At the time of the NSA and NIS meeting, Russian President Valdimir Putin had recently secured his second term in elections the previous year and was consolidating his domestic power. Relations between the US and Russia were stable. Months earlier at an international summit in Slovakia, President George W. Bush and Putin had agreed to continue an open dialogue on finding ways to better integrate their commercial energy sectors.
But against the outcry of the international community, Putin was prosecuting oil oligarch Mikhail Khodorkovsky, which has been seen as one of the ways the Russian president brought the domestic oil and gas industry more tightly under his direct purview.
Russian energy was top of mind for the NSA and Norwegian intelligence officials, who discussed targeting Russia’s petroleum sector.
“Much of the first day of the [conference] focused on the Russia target,” reads the document, “with briefings on the Russian Ministry of Foreign Affairs, Oil and Gas Developments.”

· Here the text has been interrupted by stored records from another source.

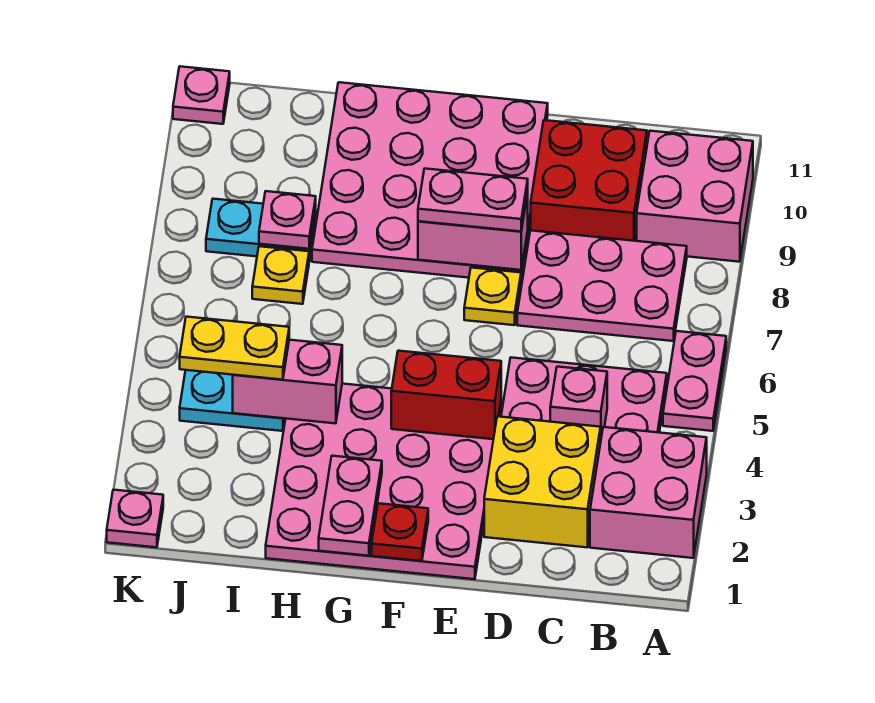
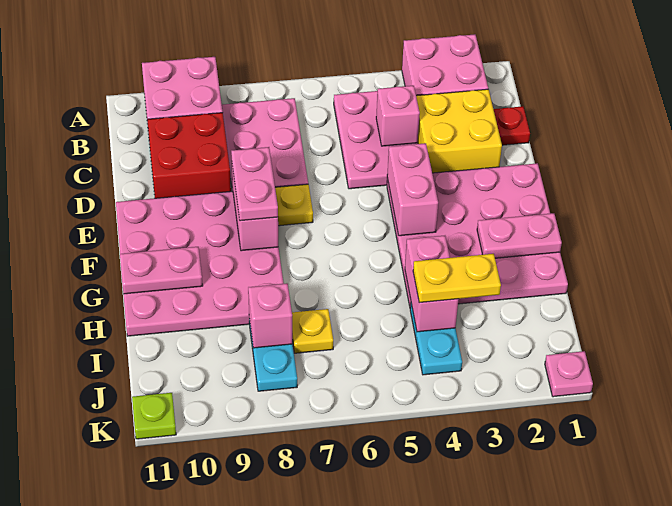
pink plate A5:A6 level 1 -> pink plate G10:G11 level 2
red brick E4:F4 level 2 -> pink brick E4:F4 level 2
red plate F1 level 2 -> red plate C1 level 1
yellow plate I4:J4 level 3 -> yellow plate I3:I4 level 3
pink plate I8 level 2 -> pink brick I8 level 2
pink plate K11 level 1 -> lime plate K11 level 1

The document ends by noting in vague terms how the NSA would be asking the NIS to “do many things, which they might find difficult to satisfy, but that they should push back when it is too much and be given the tools needed to help satisfy our requests if they are able to help.”
The NSA did not immediately respond to a request for comment.
Norway—a NATO member-state sharing a border with Russia—has had generally strained relations with the Kremlin going back to the Cold War. Earlier this month, Russia accused Norway of operating a spy radar 50 kilometers from its border, which it says feeds intelligence directly to the US.